Post by Shane Hathaway-p40 »

I have been working on a project in the family and church history department called Bit Mountain. Bit Mountain is a distributed system designed to reliably store petabytes of archival information. I believe I have discovered and solved the primary issues. Some of the issues I have encountered:

- Standard replication is not reliable enough. Statistically, even if we kept two or three copies of all the data and refreshed the copies yearly, we would still lose a lot of data. The chances are too high that all of the copies would be lost. Bit Mountain employs a better technique called error correction, which yields far greater statistical reliability.

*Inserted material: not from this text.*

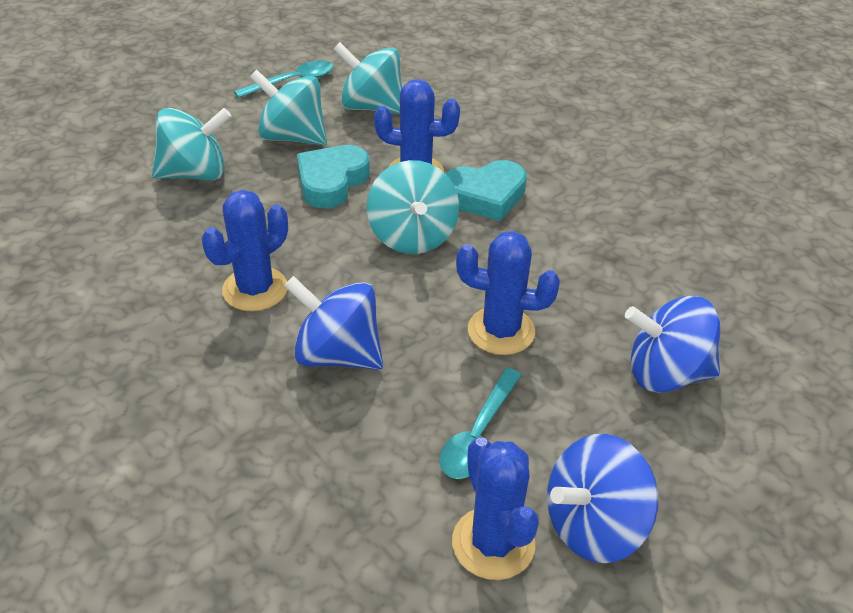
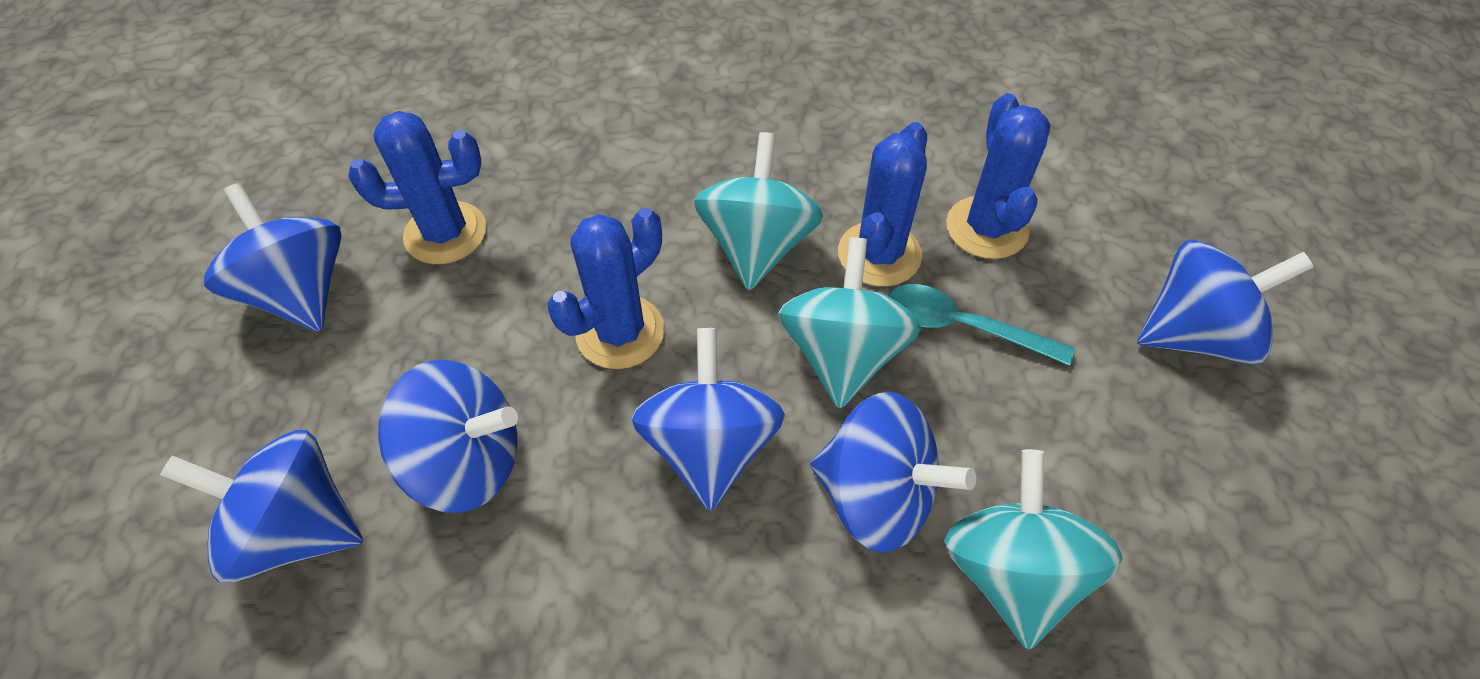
blue spinning top: 3 -> 6
turquoise heart: 2 -> 0
turquoise spinning top: 4 -> 3
turquoise spoon: 2 -> 1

- We can't rely on system administrators to replace media. Our staff is already overtaxed. Therefore, Bit Mountain repairs itself when media is lost. It rebuilds the lost files and puts them on new media. During the rebuild, Bit Mountain transparently recovers files on the fly as they are requested.

- We have to choose the media carefully. Hard drives are easy but consume significant power. DVDs don't hold much data--we would need 200,000 to build a petabyte. Tapes require a big robot. MAID (massive array of idle disks) is my favorite technology of the bunch, but I don't have access to any MAID systems to test. Bit Mountain currently uses spinning disks but it should be possible for it to use any of the other technologies.

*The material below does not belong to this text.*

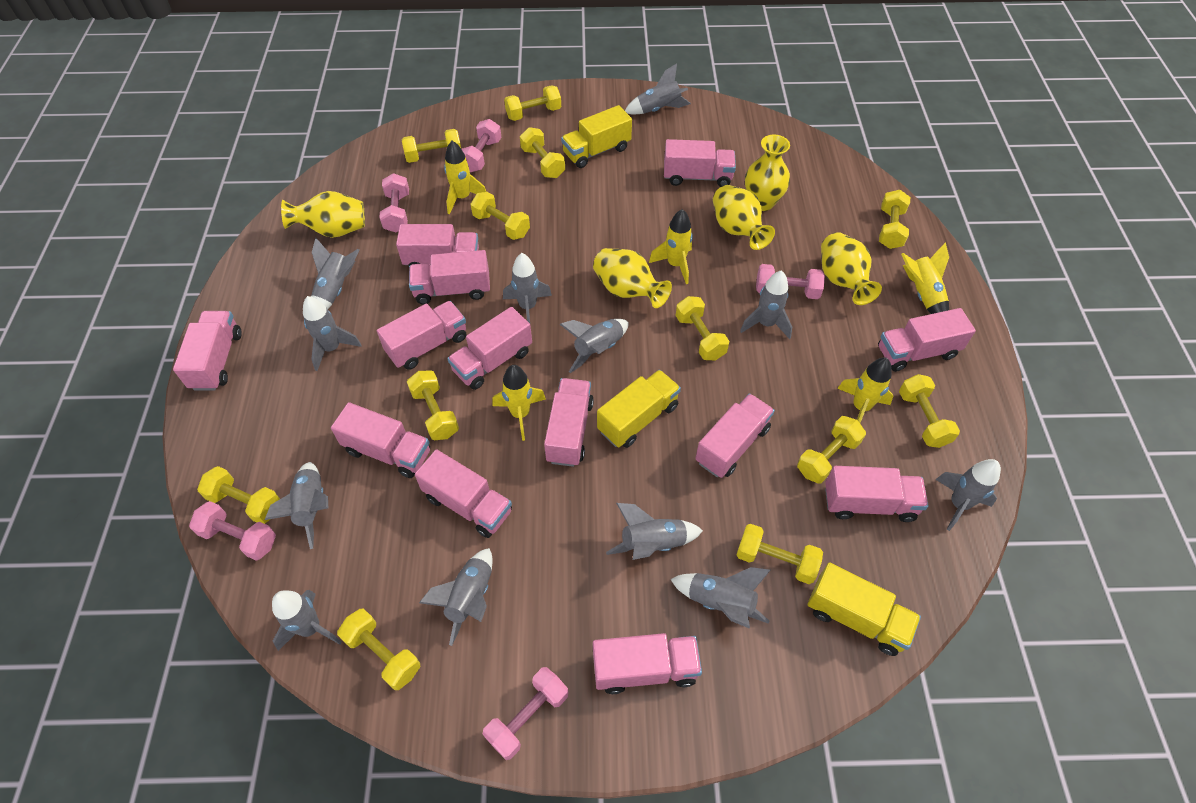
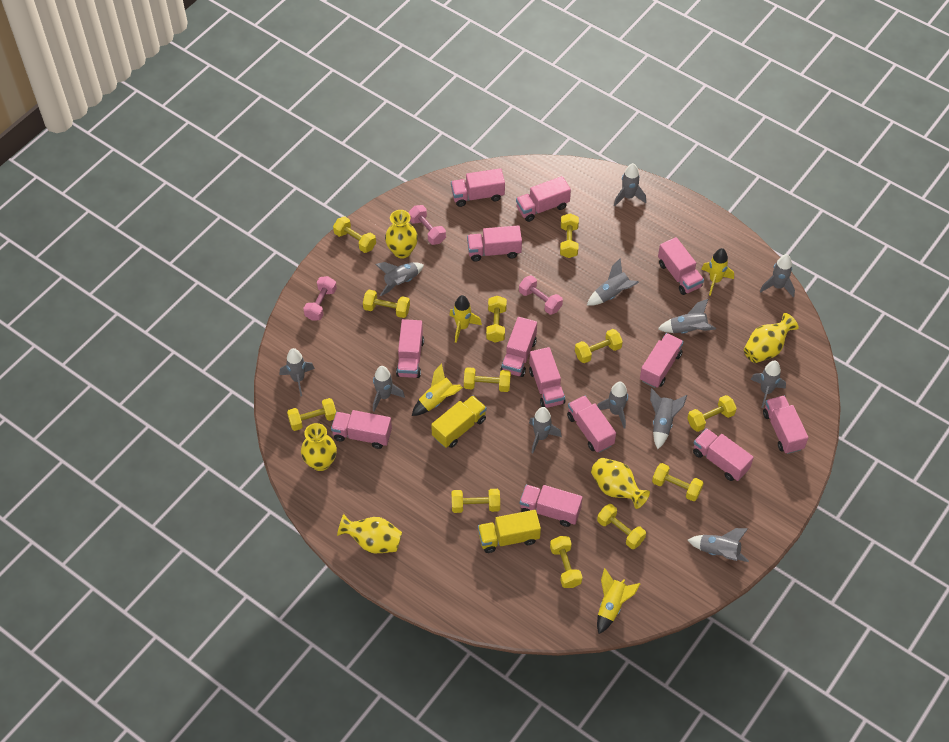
pink dumbbell: 5 -> 3
yellow rocket: 5 -> 4
yellow truck: 3 -> 2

I have built several small Bit Mountain clusters now and they are all working well. One of the clusters even weathered the simultaneous loss of 8 of the 20 hard drives without any downtime or loss. The hardware in the two nodes holding the drives became unstable, causing the nodes to crash and eventually shut down, while the cluster kept the data 100% intact and initiated recovery. I don't know of any RAID system that can achieve that level of reliability.

Does massive and highly reliable yet inexpensive distributed data storage interest the people in this group? Speak up!

I want Bit Mountain to gain more exposure and feedback from others who are solving similar problems. As nice as Bit Mountain might be, I don't want our department to use a system that no one else uses. Therefore, I want a community around the software so that archivists can help each other and build a great system for archiving data.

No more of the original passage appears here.